Queueing theory is particularly important to companies that manufacture goods and/or provide services. Throughout the production system, machines/laborers have various service times per component. When entities arrive for machining/processing, if the arrival time is faster than the service time, a queue will form. Where multiple machines exist, the production system could experience multiple queues. Therefore, companies that understand queueing theory and apply corresponding analytical methods will be able to establish clear measures of performance, and subsequently, optimize their machines or operator processing orders, which ultimately lead to greater efficiencies and overall effectiveness. Below are just a few of the terms and characteristics that define a variety of queueing models:

  • Entity: This refers to the job, part, customer, etc., that arrives for processing.
  • Server (machine or operator): This term refers to the machine, operator, etc., that provides the service. For example, a teller would be the server in a banking queue.

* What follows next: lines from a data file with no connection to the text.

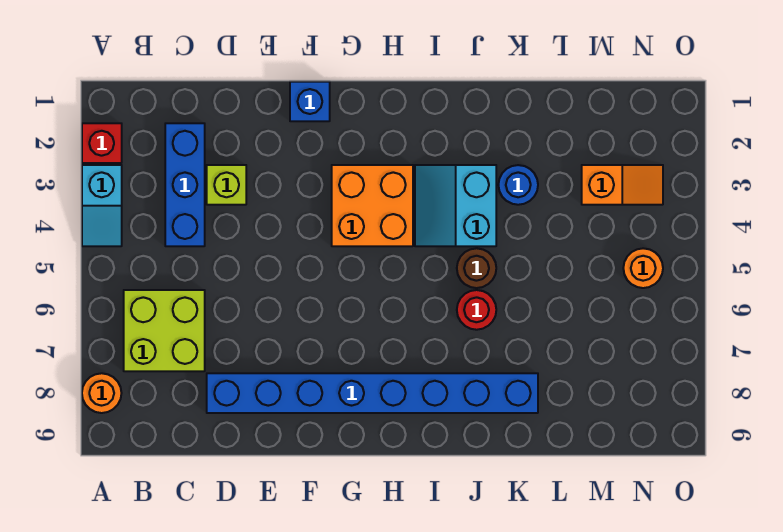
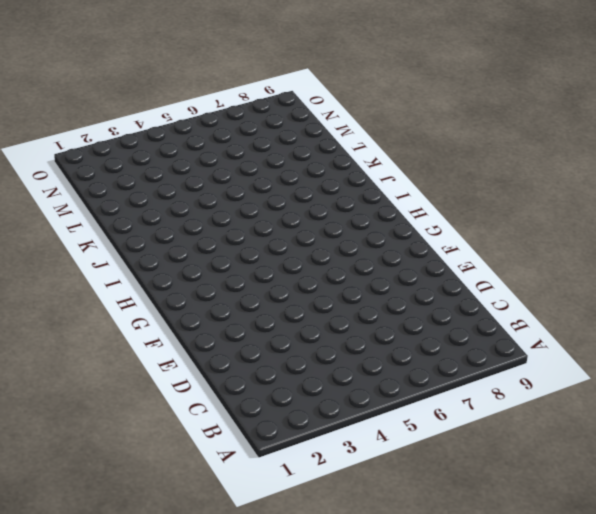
none -> red brick A2 level 1
none -> cyan slope A3:A4 level 1 top 3
none -> orange round brick A8 level 1

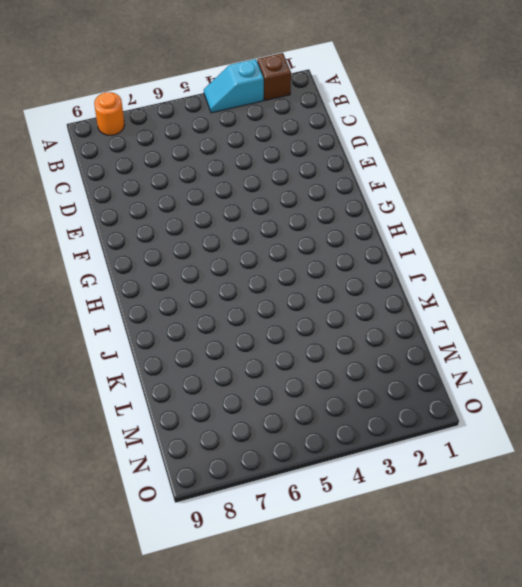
brown brick A2 level 1 -> red brick A2 level 1
none -> lime brick B6:C7 level 1
none -> blue brick C2:C4 level 1
none -> lime brick D3 level 1

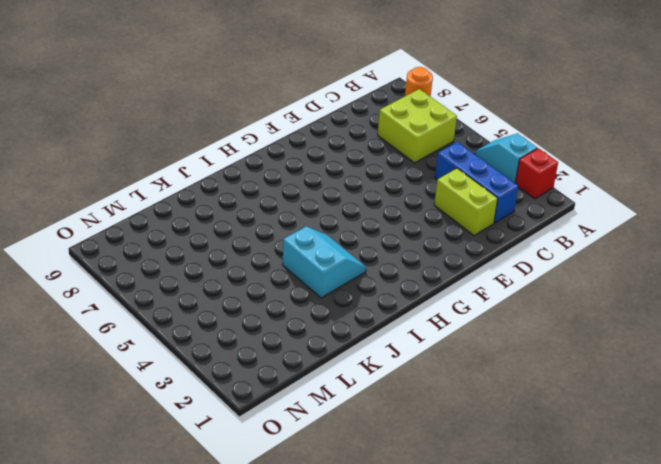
lime brick D2:D3 level 1 -> lime brick D3 level 1
none -> blue brick D8:K8 level 1
none -> blue brick F1 level 1
none -> orange brick G3:H4 level 1

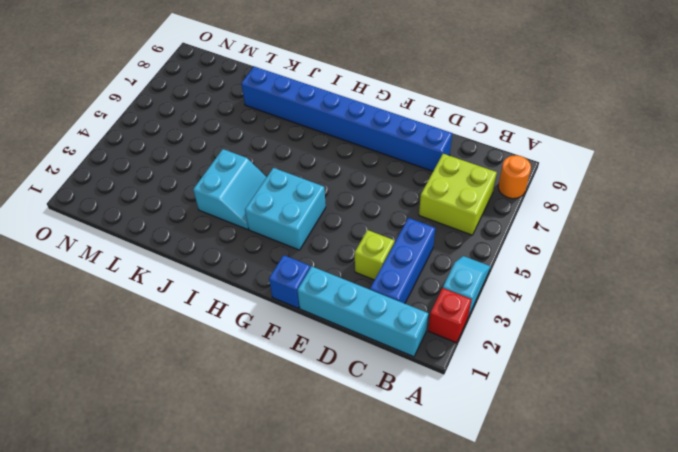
cyan brick B1:E1 level 1 -> none
cyan brick G3:H4 level 1 -> orange brick G3:H4 level 1
none -> brown round brick J5 level 1
none -> red round brick J6 level 1
none -> blue round brick K3 level 1

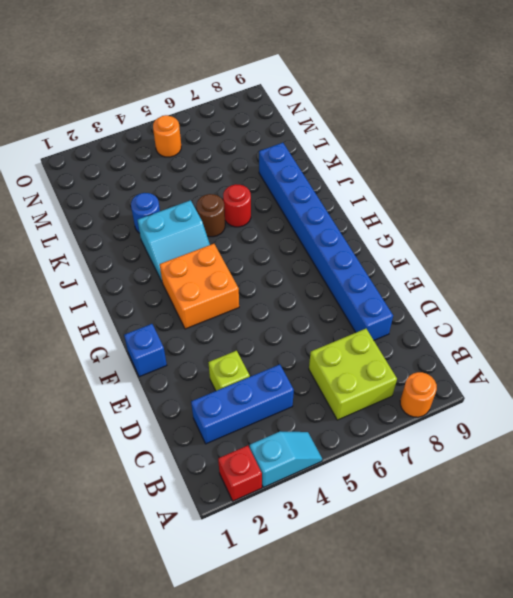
none -> orange slope M3:N3 level 1 top M

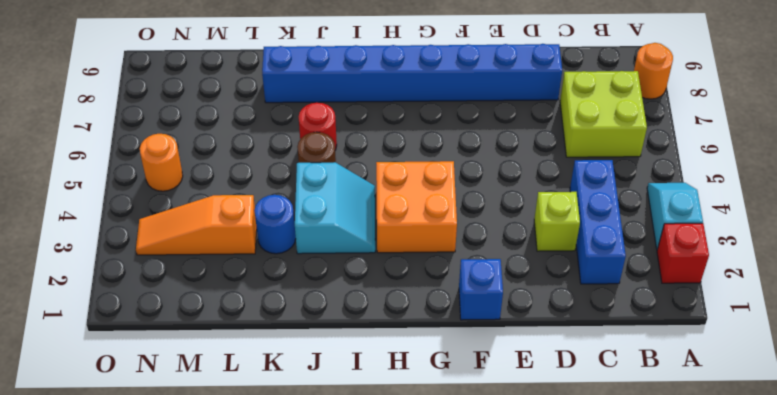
orange slope L3:N3 level 1 top L -> orange slope M3:N3 level 1 top M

  • Arrival Times: As the name implies, this relates to when the entity arrives at the processing station (machine, operator, etc.). Arrival times can either be deterministic (i.e. constant) or stochastic (i.e. random). When arrival times are stochastic, probability distribution are frequently used to extract certain performance measures. Companies prefer deterministic arrival times because it simplifies ordering and inventory requirements. Unfortunately, that is not always the case.
  • Service Times: Likewise, service times can also be deterministic or stochastic. Typically, machines are more likely to have deterministic service times given arrival of a common part and set machining requirements. Operators, on the other hand, are far more likely to have stochastic service times given human nature.
  • Queue Length: Queues can be either finite or infinite based on space limitations. Most common queues are finite in length.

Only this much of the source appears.